Um diretor de teatro, Thomas (Mathieu
Amalric) é convencido por uma atriz, Wanda (Emmanuelle Seigner) a fazer o teste
para sua nova peça. É a adaptação do texto de Sacher-Masoch, A Vênus das Peles (1870) – cujo teor fez
nascer o termo masoquismo. Os dois passam o texto juntos em um teatro fechado e
isso será o filme. Há um grande risco em encerrar um longametragem em uma
locação, mas não é novidade para Polanski. Muito já foi visto na Trilogia do Apartamento
lá atrás, com Repulsa ao Sexo (1965),
O Bebê de Rosemary (1968) e O inquilino (1976). Havia outras locações,
mas o grosso da ação era nos apartamentos. Os três filmes merecem atenção, os
dois primeiros ainda mais – são perfeitos. Da mesma forma, o penúltimo filme – O Deus da Carnificina (2011) – é uma
adaptação teatral voltada ao cinema. Aqui há um confinamento em apartamento –
dois casais discutem sobre o comportamento de seus filhos e acabam reproduzindo
os desvarios e intolerâncias que permeiam a educação das crianças com humor
negro audacioso e grandes interpretações – reflexo do contexto social e
familiar em que vivem, concluiremos.
Ao contrário dos três primeiros,
cujas ações principais eram pensadas em isolamento, delírio e silêncio dos
protagonistas, O Deus da Carnificina
e A Pele de Vênus, por usarem o
teatro, são pautados na palavra, em diálogos mordazes extremamente bem construídos
– além de não focarem em apenas um personagem. Não há falação, mas uma troca de texto útil que constrói a dramaticidade
dos assuntos ali abordados. Se com A Vênus
das Peles, Sacher-Masoch nos trouxe o masoquismo, podemos no mínimo,
esperar alguma diversão ali – em pitadas de humor e alguma crueldade, se a
palavra não for pesada demais.
O diretor recebeu o texto de
Masoch um ano antes de produzir e, por ver ali uma obra original em que o homem
é desmoralizado por uma mulher numa relação incomum de inversão de poder, achou
interessante, além do desafio de prender o espectador usando as restrições já
citadas. Mathieu e Emmanuelle estão fascinantes e sustentam a dramaticidade em
planos criativos, estudados para dar à Wanda, desde o início, uma malícia que
vamos apreendendo aos poucos, enquanto Thomas vai se deixando seduzir e entra
em um jogo que se torna gradualmente complexo e perigoso. Há os exageros de atuação pertencentes ao
teatro que se intercalam na sutileza do cinema quando estão fora de cena, atendendo ao telefone,
tomando café. Aí também há um jogo com o espectador, cuja atenção é mantida na
metalinguagem da ficção: são dois atores (Mathieu e Emmanuelle) interpretando
no teatro uma atriz Wanda e Thomas, seu diretor, interpretando outros personagens
– a Wanda que domina e Severin, seu escravo.

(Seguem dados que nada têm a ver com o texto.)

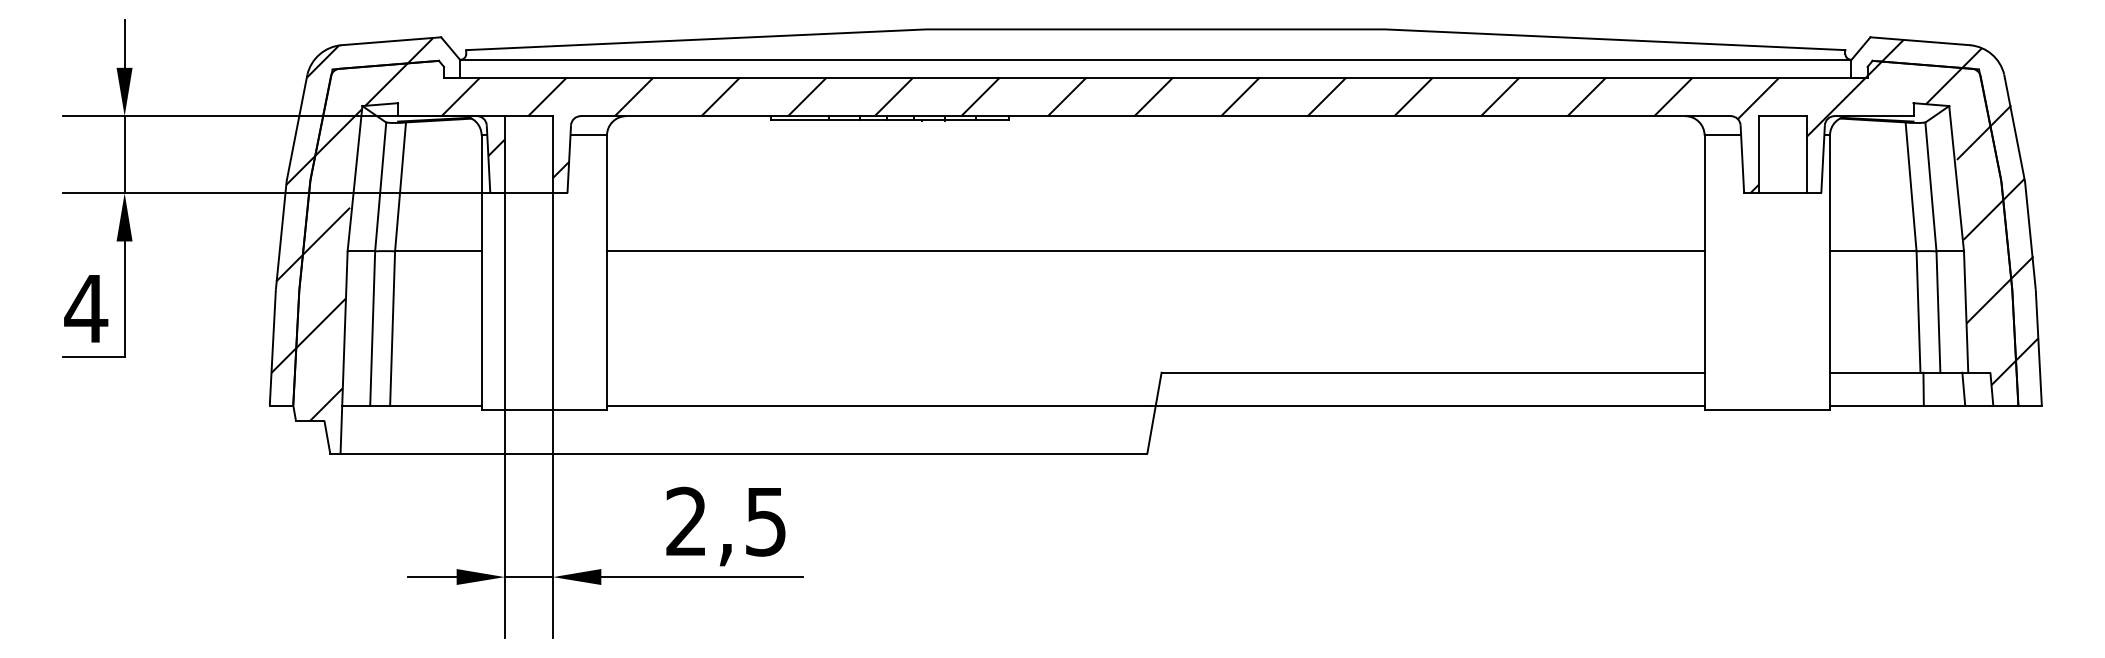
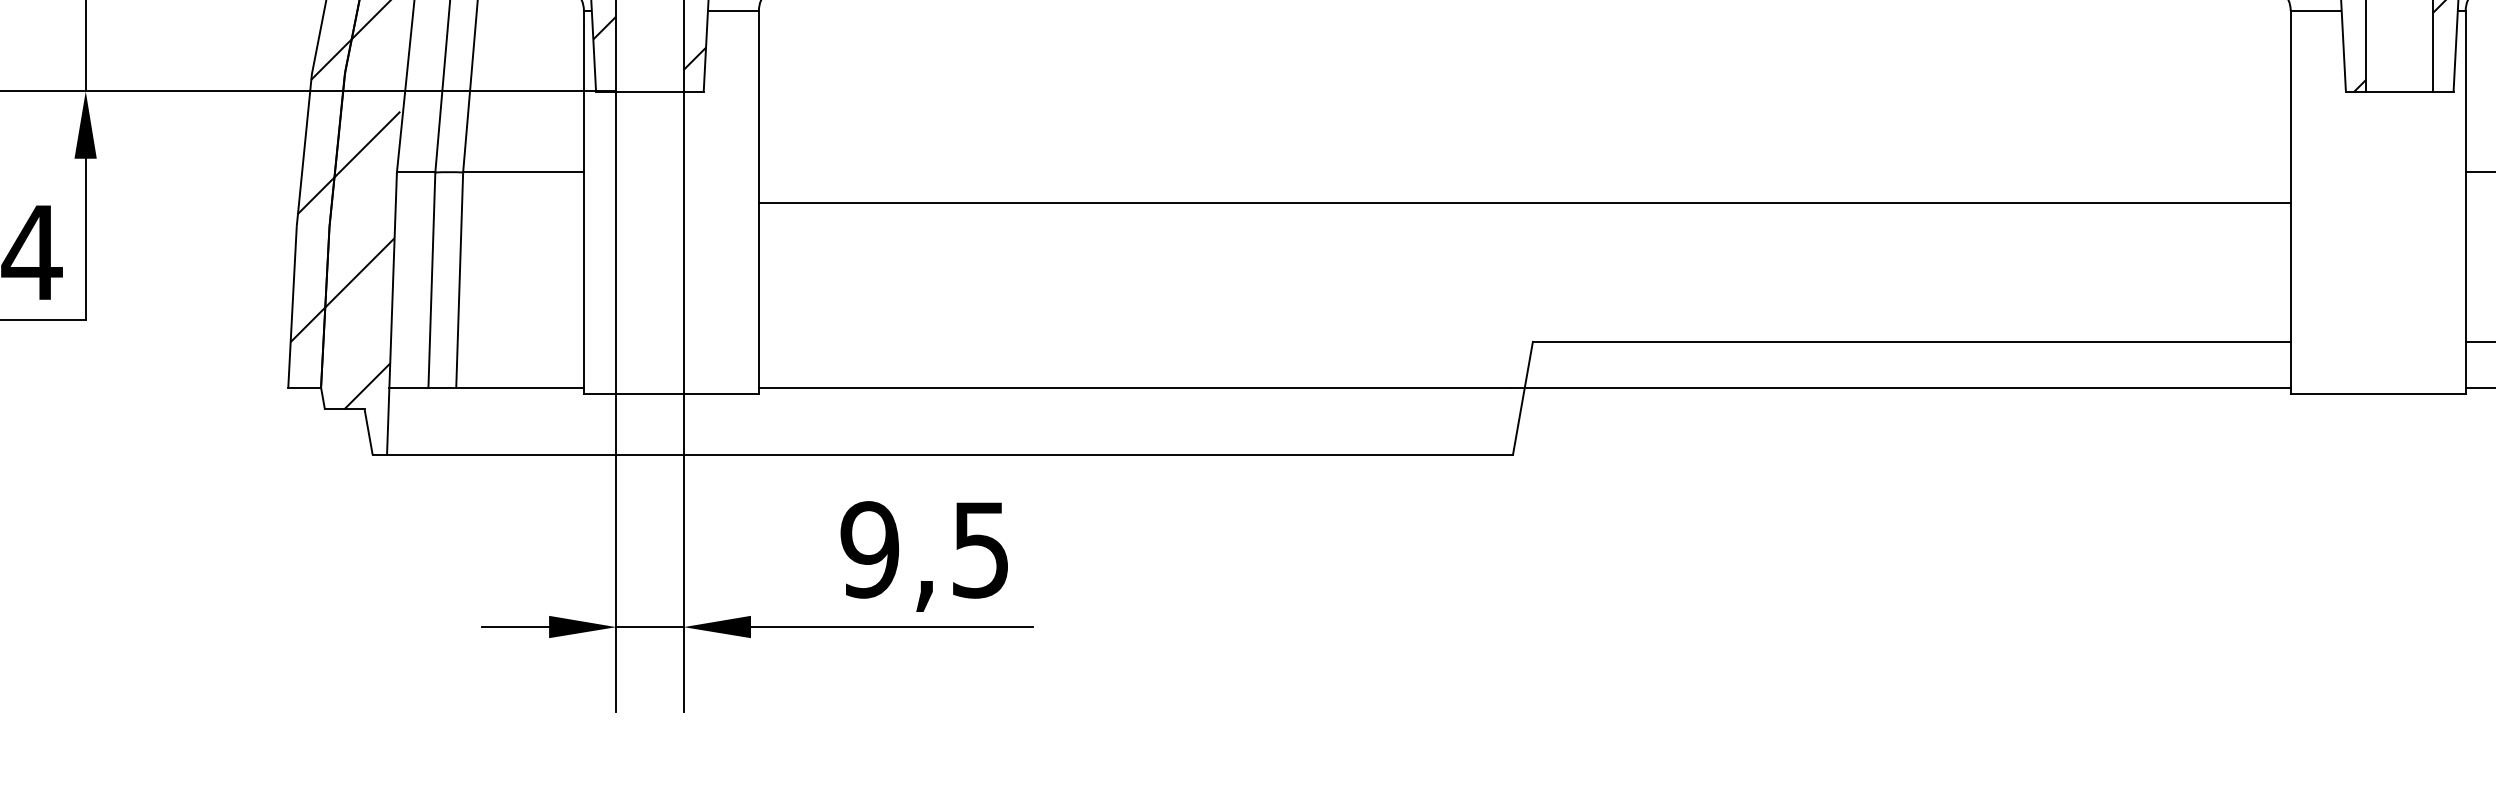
line: (1155, 251) -> (1524, 203), moved
text: (686, 521) -> (869, 549), 2,5 -> 9,5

Em um desenlace surpreendente,
ficamos boquiabertos entre a entrega de Severin/Thomas às tramas de Wanda/Wanda
e até o que nos parece ridículo funciona em cena, tamanho o hibridismo do que é
a ficção do texto da peça com seu ensaio. A fotografia de cena, cara às duas
artes visuais é reconhecida aqui com maestria e novamente vem a metalinguagem,
quando a própria Wanda é quem maneja as luzes do palco. Esse conhecimento, que
deveria ser estranho a Thomas, indica que aquela aspirante à atriz é um pouco
mais do que isso – mas ainda é cedo para dizer. O fato é que o filme extrapola
o entretenimento – nos dá margem para relacionar assuntos agora frequentes, das
relações de poder entre os gêneros, das relações antes ditas como perversas e
com a ajuda da literatura pop estão quase naturalizadas, da objetificação da
mulher. Essa complexidade em textos corridos e adaptados ao cinema e ao teatro – o livro corre em outro ritmo
– e a permanência de um humor ácido, reafirmam a qualidade esperada de Polanski
e nos faz aguardar o próximo filme com alguma ansiedade.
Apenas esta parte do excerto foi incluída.